When Australia's Army is on the move, and a man wants a meal, all he has to do is stick it up his jumper — literally.
The Sydney Morning Herald, 1 July 1979
By Tony Blackie
It's the Army's revolutionary new way of dealing with rations.
The soldiers draws out of his ration pack a foil container of freeze-dried food, adds water and puts the container next to his skin.
The meal is cooked by his body warmth, and the soldier is soon dining on steak and onions, lamb and vegetable curry, roast sliced pork or savoury steak.
The freeze-dried haute cuisine was developed by the Armed Forces Food Science Establishment in Tasmania.
The establishment has perfected methods of keeping processed foods fresh for up to two years. Although this has obvious commercial applications, manufacturers have steered away from the idea.
At present, commercially produced foods have a life of about nine months or less.
The director of the research establishment, Dr. Ross Richards, says the foods produced by his staff have many advantages over the consumer products — for example taste, quick preparation, weight and increased nutritional value.
Last week, the Sun-Herald joined the chow queue to taste some of the delights which keep our ever-vigilant protectors strong and alert.

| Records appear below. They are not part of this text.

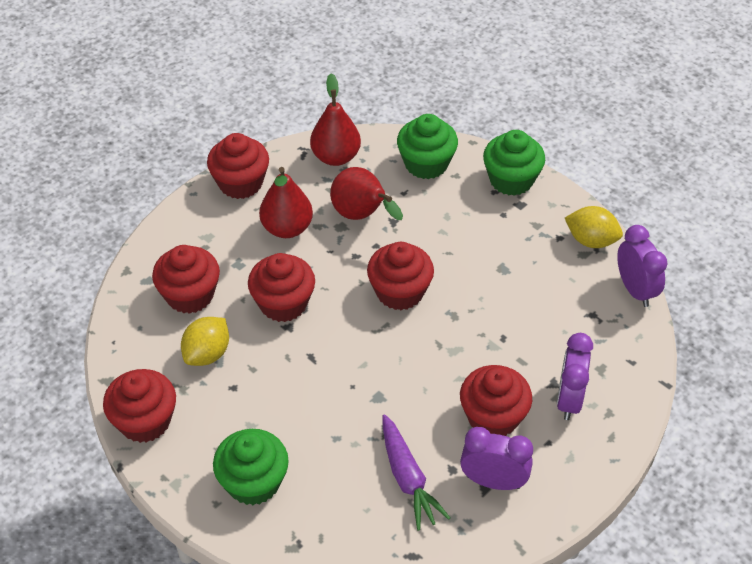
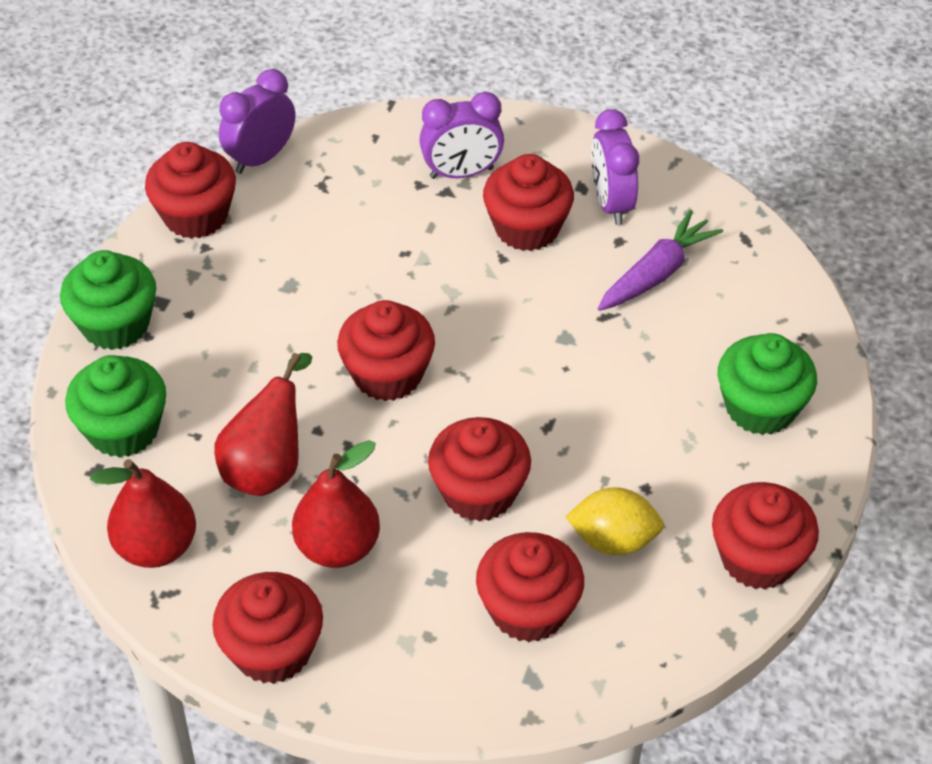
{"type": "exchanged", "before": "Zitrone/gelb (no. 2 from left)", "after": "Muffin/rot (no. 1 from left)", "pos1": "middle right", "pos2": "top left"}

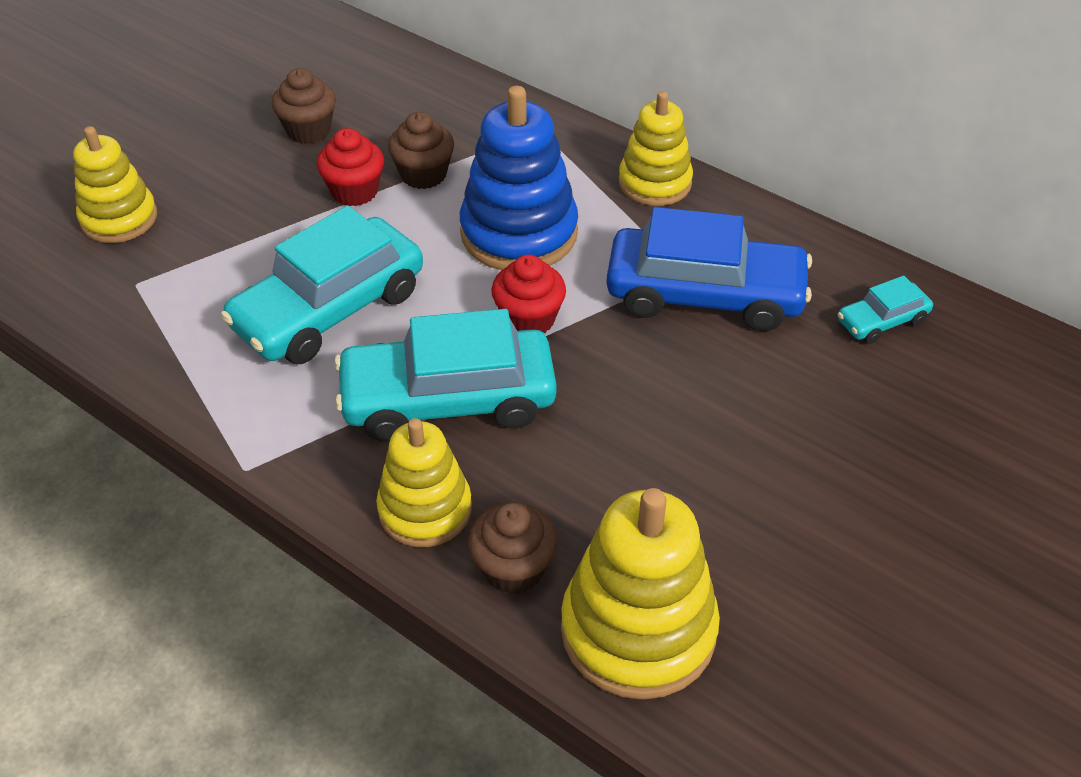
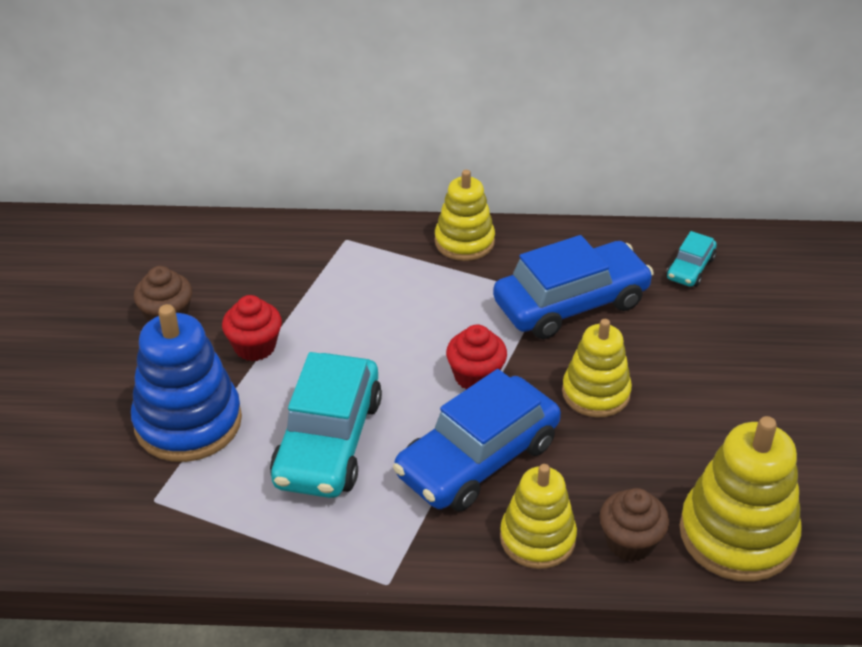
{"type": "relocated", "before": "Stapelspielzeug/gelb (no. 1 from left in the first image)", "after": "Stapelspielzeug/gelb (no. 3 from left)", "pos1": "top left", "pos2": "middle right"}
{"type": "colour", "before": "Auto/türkis (no. 2 from left)", "after": "Auto/blau (no. 1 from left)", "pos1": "centre", "pos2": "bottom centre"}
{"type": "missing", "before": "Muffin/braun (no. 2 from left)", "pos1": "top centre"}
{"type": "relocated", "before": "Stapelspielzeug/blau", "pos1": "top centre", "pos2": "middle left"}

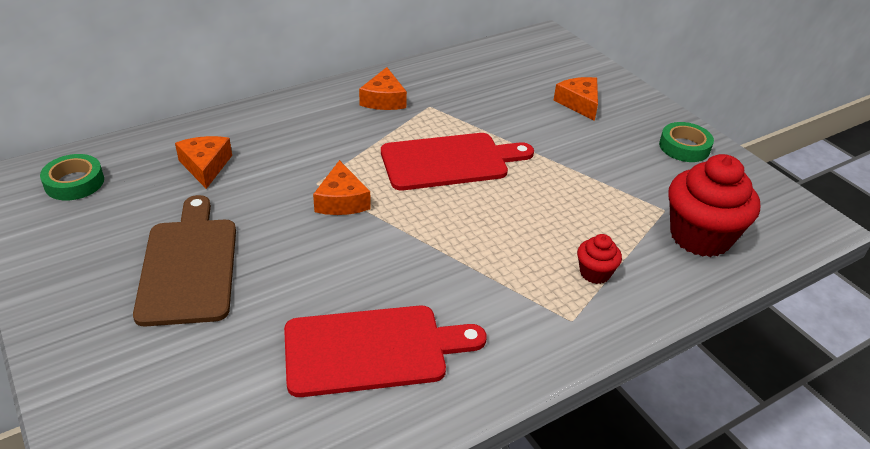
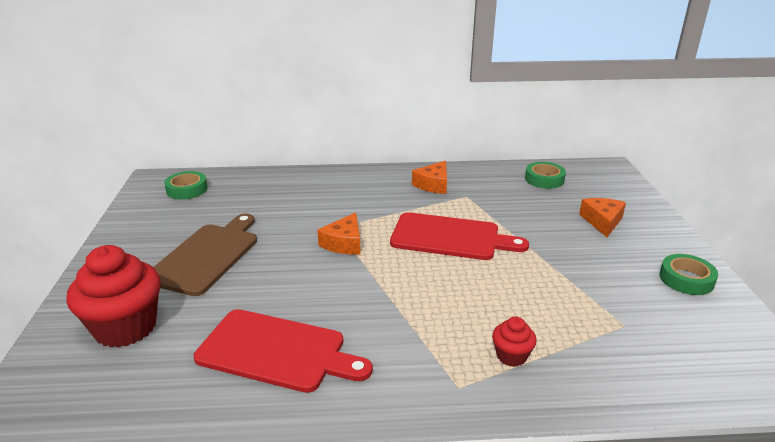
{"type": "missing", "before": "Käse/orange (no. 1 from left)", "pos1": "middle left"}
{"type": "relocated", "before": "Muffin/rot (no. 2 from left in the first image)", "after": "Muffin/rot (no. 1 from left)", "pos1": "middle right", "pos2": "bottom left"}
{"type": "appeared", "after": "Klebeband/grün (no. 2 from left)", "pos2": "middle right"}

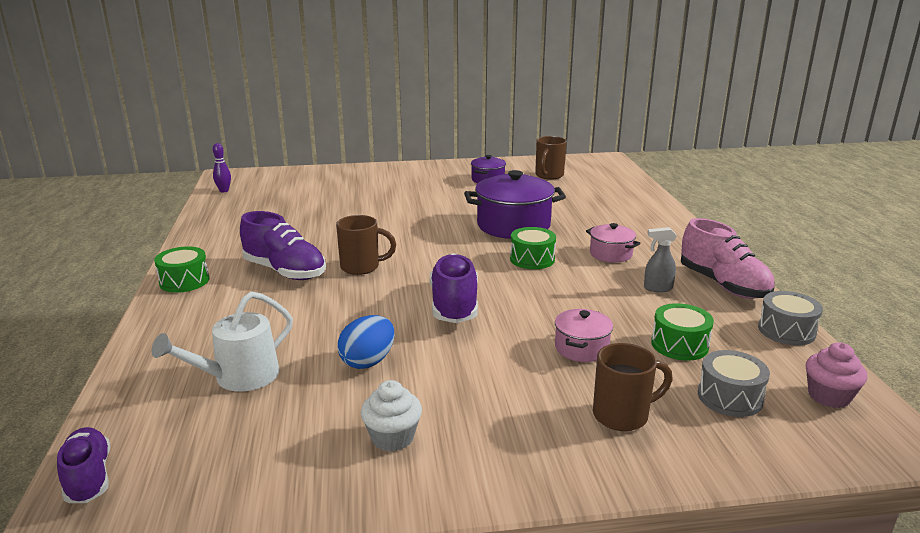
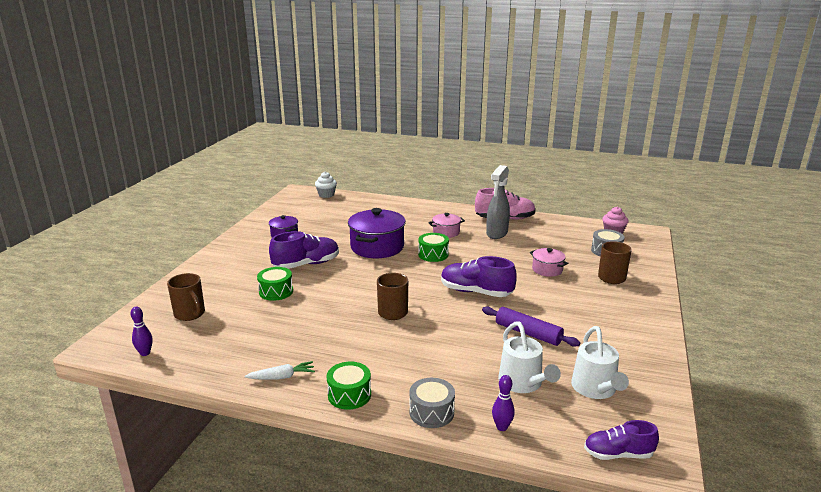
{"type": "relocated", "before": "Schuh/lila (no. 2 from left in the first image)", "after": "Schuh/lila (no. 1 from left)", "pos1": "middle left", "pos2": "centre"}
{"type": "exchanged", "before": "Ei/blau", "after": "Nudelholz/lila", "pos1": "centre", "pos2": "centre"}
{"type": "relocated", "before": "Muffin/weiß", "pos1": "bottom centre", "pos2": "centre"}
{"type": "relocated", "before": "Tasse/braun (no. 2 from left in the first image)", "after": "Tasse/braun (no. 1 from left)", "pos1": "top centre", "pos2": "middle left"}
{"type": "size", "before": "Sprühflasche/grau", "pos1": "middle right", "pos2": "centre", "scale": 1.85}
{"type": "relocated", "before": "Trommel/grün (no. 3 from left in the first image)", "after": "Trommel/grün (no. 1 from left)", "pos1": "middle right", "pos2": "centre"}
{"type": "relocated", "before": "Trommel/grau (no. 2 from left in the first image)", "after": "Trommel/grau (no. 1 from left)", "pos1": "middle right", "pos2": "bottom centre"}
{"type": "appeared", "after": "Karotte/weiß", "pos2": "bottom centre"}
{"type": "appeared", "after": "Bowlingkegel/lila (no. 2 from left)", "pos2": "bottom centre"}
{"type": "appeared", "after": "Gießkanne/weiß (no. 2 from left)", "pos2": "bottom right"}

After opening a pack of dehydrated beef and beans we sat with several officers. Although it was two and a half years old, the meal was a resounding success.
The ration pack also contains a pack of freeze-dried rice, which when constituted was enough to feed several people; several packs of tea and coffee; a pack of sweet and sour pork; shortbread biscuits; chocolate; instant milk; chewing gum and a range of other goodies all designed for one day's survival.
An old digger who saw the pack was horrified.
"They've got to pot those blokes have," he sneered, "We used to get a tin of bully beef and a few biscuits and that's all. The army is spoilt these days."
Dr. Richards says the food provided in the ration packs is carefully weighted to ensure each soldier on patrol carries enough food to last the manoeuvre.
"We have a semi commercial freeze-drying operation and the freeze-dried food is packed into aluminium containers," Dr. Richards said.
In the past, the Australian armed forces imported all ration pack water from England in tins, but the establishment has now produced a throw-away plastic water container which the British are now interested in.
But what about the taste of all these foods?
"We have rigorous tests on the food. We go out with army manoeuvres and eat with the soldiers and question them on the food," Dr. Richards said.
"All the staff at Scotsdale eat the food we produce. No one can point the bone at us."
The establishment is now working on other projects including miniature tubes of butter concentrate and specially reduced and dehydrated meals which can be packed in tiny containers.